The scandal surrounding alleged ‘human safaris’ during the siege of Sarajevo has escalated, with the fresh allegation that Serbia’s current president participated in the hunting trips of unarmed civilians.
Aleksandar Vučić, who took office in 2017, has been accused of taking part in grotesque expeditions where wealthy foreign tourists would shoot at people with snipers during the four-year Bosnian Serb siege of the city in the 1990s.
Between 1992 and 1996, more than 10,000 people were killed in Sarajevo by shelling and sniper fire in the longest siege of a capital city in the history of modern warfare.
Prosecutors in Milan have opened an investigation into Italian tourists who allegedly paid between £70,000 and £88,000 to take part in the violence and shoot at innocent civilians for fun, paying more to target children.
Croatian investigative journalist Domagoj Margetic has written to the prosecutor’s office in Milan alleging that Mr Vučić participated in and facilitated sniper tourism in Sarajevo, claims the politician has previously denied.
The allegation against the Serbian President has been echoed by Serbian lawyer Čedomir Stojković, who is putting pressure on magistrates in Belgrade to launch an investigation.
In his letter to prosecutors in Milan, Mr Margetic cites a video from 1993 which he claims showed Mr Vučić carrying a sniper rifle alongside other armed men.
The group, Mr Margetic claims, was stationed at a Jewish cemetery located on a hillside overlooking Sarajevo that was utilised as a frontline position for Serbian snipers.
In his letter, Mr Margetic claims the Serbian President was a ‘war volunteer’ in the besieged city in 1992 and 1993, and a member of the New Sarajevo Chetnik Detachment of the Army of Republika Srpska (VRS), led by commander Slavko Aleksić.
As evidence of this claim, he cites a snippet from a purported interview Mr Vučić did with the Serbian magazine Duga in 1994, where he appears to have said:
‘When the war in Bosnia began, I went to Serbian Sarajevo and signed up as a volunteer. I was not a member of the party, I simply went.

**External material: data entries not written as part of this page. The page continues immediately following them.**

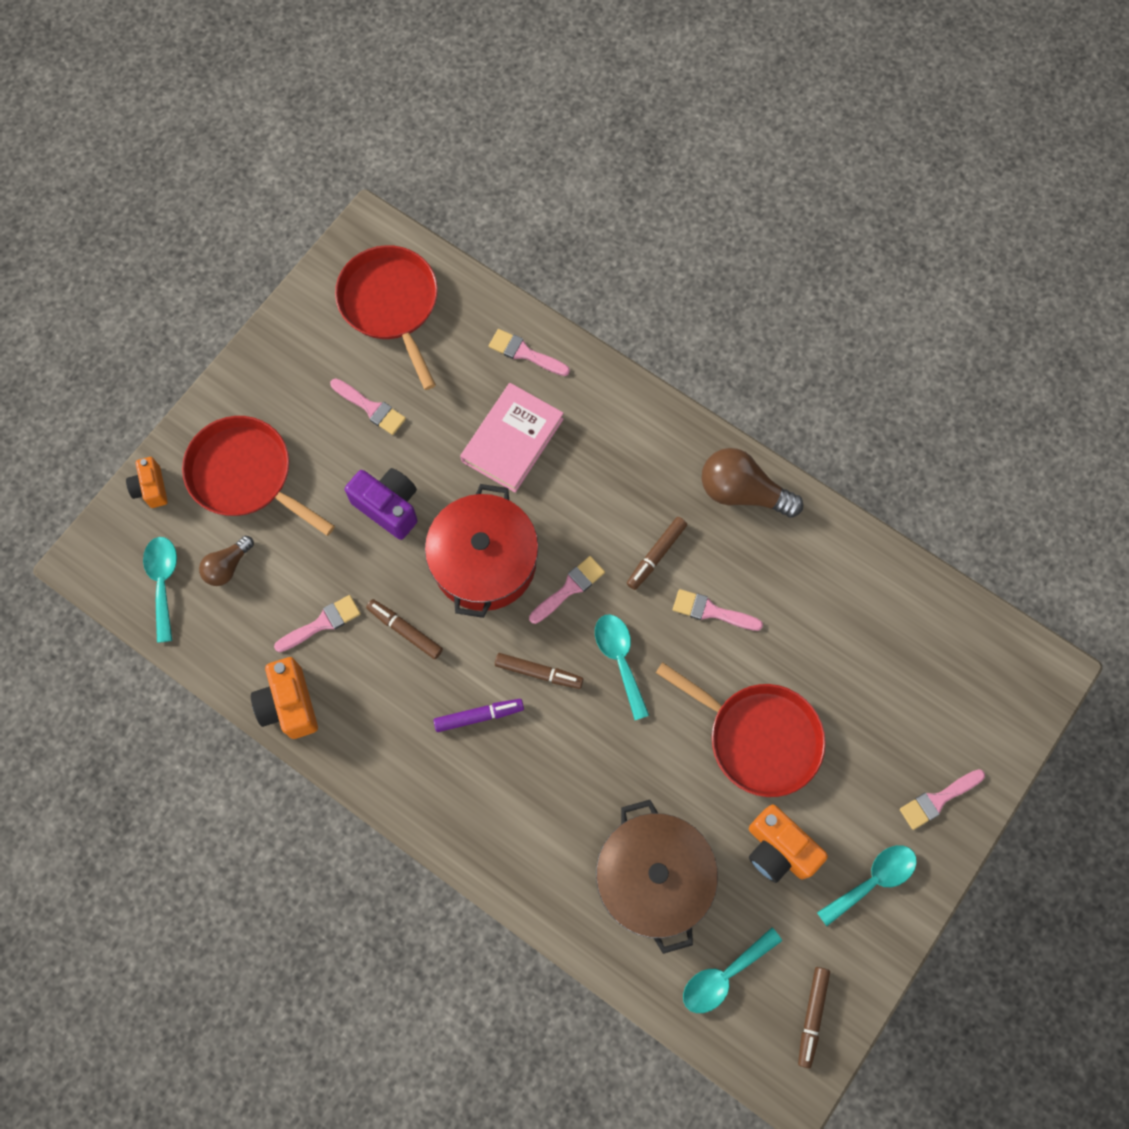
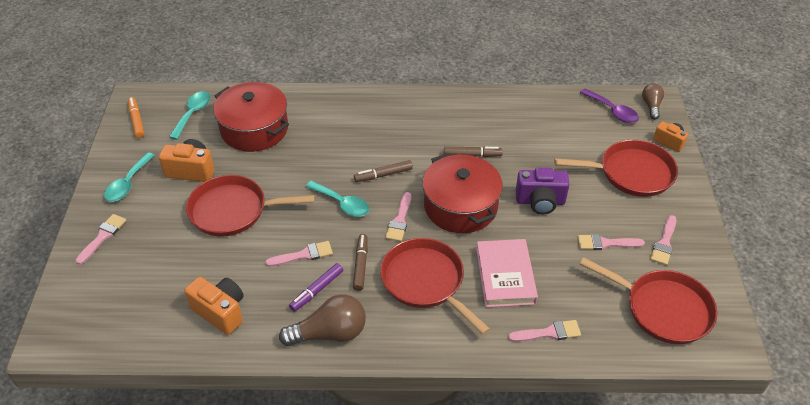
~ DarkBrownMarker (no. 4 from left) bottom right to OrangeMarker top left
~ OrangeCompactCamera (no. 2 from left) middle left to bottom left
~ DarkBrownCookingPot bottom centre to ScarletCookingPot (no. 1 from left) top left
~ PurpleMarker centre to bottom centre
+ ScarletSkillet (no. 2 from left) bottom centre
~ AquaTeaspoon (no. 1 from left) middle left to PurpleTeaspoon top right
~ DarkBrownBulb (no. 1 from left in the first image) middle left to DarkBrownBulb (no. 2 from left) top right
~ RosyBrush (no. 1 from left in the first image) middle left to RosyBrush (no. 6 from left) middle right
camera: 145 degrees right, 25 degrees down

I knew some friends and that’s why I went to defend [the Serbians].’
Mr Vučić goes on to say he spent time at the Jewish cemetery – the same graveyard which supposedly features in the footage of him with armed men.

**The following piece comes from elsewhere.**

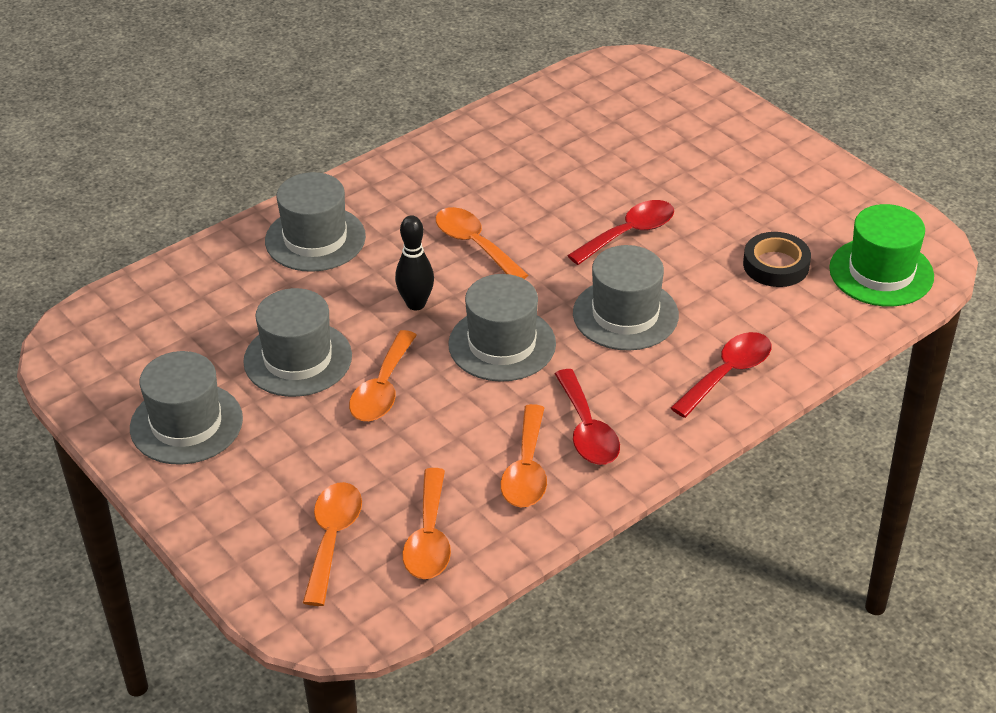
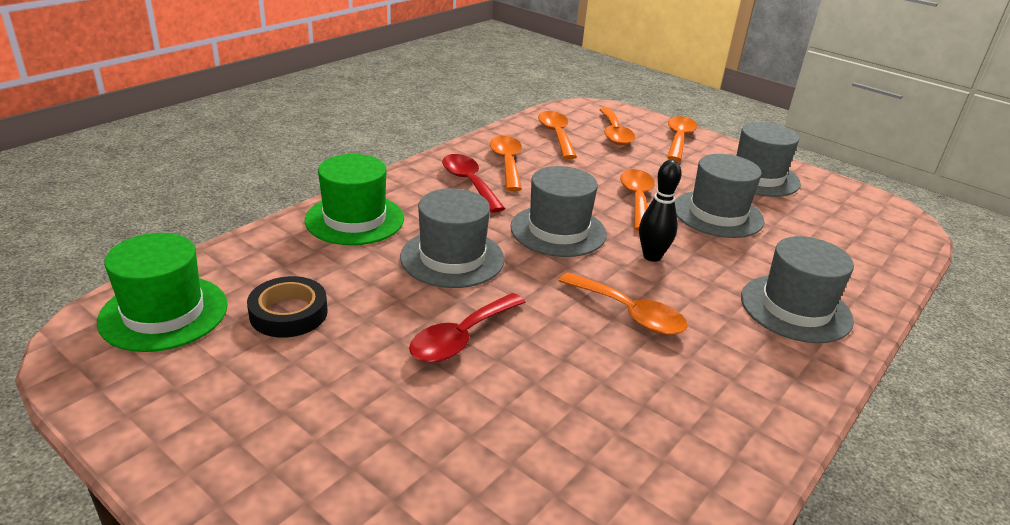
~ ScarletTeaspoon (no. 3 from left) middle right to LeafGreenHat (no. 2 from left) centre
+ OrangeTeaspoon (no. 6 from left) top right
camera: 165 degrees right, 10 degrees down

The journalist also cites evidence given by Vojislav Seselj, the founder of the hard-right Serbian Radical Party, testifying in The Hague during the defence of former Bosnian Serb leader Radovan Karadzic in 2013.
During his testimony, Mr Seselj said Mr Vučić was part of the military detachment in Sarajevo, according to court summaries published by the SENSE Transitional Justice Centre.
Hague prosecutors during the United Nations-led ad hoc international criminal tribunal for the former Yugoslavia found that there was ‘ample evidence’ to show that Aleksić commanded a unit of Serbian Radical Party (SRS) volunteers based at the Sarajevo Jewish cemetery from April 1992 until at least September 1993.
In the letter to Milan magistrates, the journalist also cites the claims of Zukan Helez, Bosnia’s minister of defence, who has said that members of the VRS told him they witnessed Mr Vučić firing on Sarajevo residents from the Jewish cemetery.
Mr Vučić has previously denied that he ever shot at anyone in Sarajevo, and that he was working in the Pale, 11 miles east of the city, as a journalist in the early 1990s.
‘I can’t listen to nonsense and lies,’ he said to Bosnian news channel Face TV in 2021.
‘I didn’t shoot, but I was at Pale, doing my job.’
He also claims the object he carried in the video was an umbrella, not a rifle.
Mr Helez has dismissed the Serbian President’s denials. ‘His excuse that in the footage taken on the frontlines above besieged Sarajevo he was holding an umbrella and not a rifle is a blatant lie,’ he told The Sarajevo Times.
‘Recently, I spoke with three members of the VRS who admitted to me that they were at the Jewish cemetery at the same time as Vučić and that the current President of Serbia was firing on Sarajevo residents with a sniper rifle,’ he said in December last year.
In his letter, Mr Margetic alleges that not only did Mr Vučić participate in the ‘safaris’ personally, he also provided logistical support for the trips, including acting as a translator between the foreign hunters and the Serbian forces.
‘There is more and more evidence that Aleksandar Vucic was part of the “Sniper safari” during the siege of Sarajevo,’ Mr Stojković, a Serbian lawyer wrote on Facebook.
‘Vučić absolutely certainly knew what was going on, and he was a part of it, one way or another.’
‘Despite the increasingly intense evidence – the public prosecutor’s office in Belgrade does not launch an investigation,’ he wrote in another post, condemning Serbian authorities for not probing the allegations.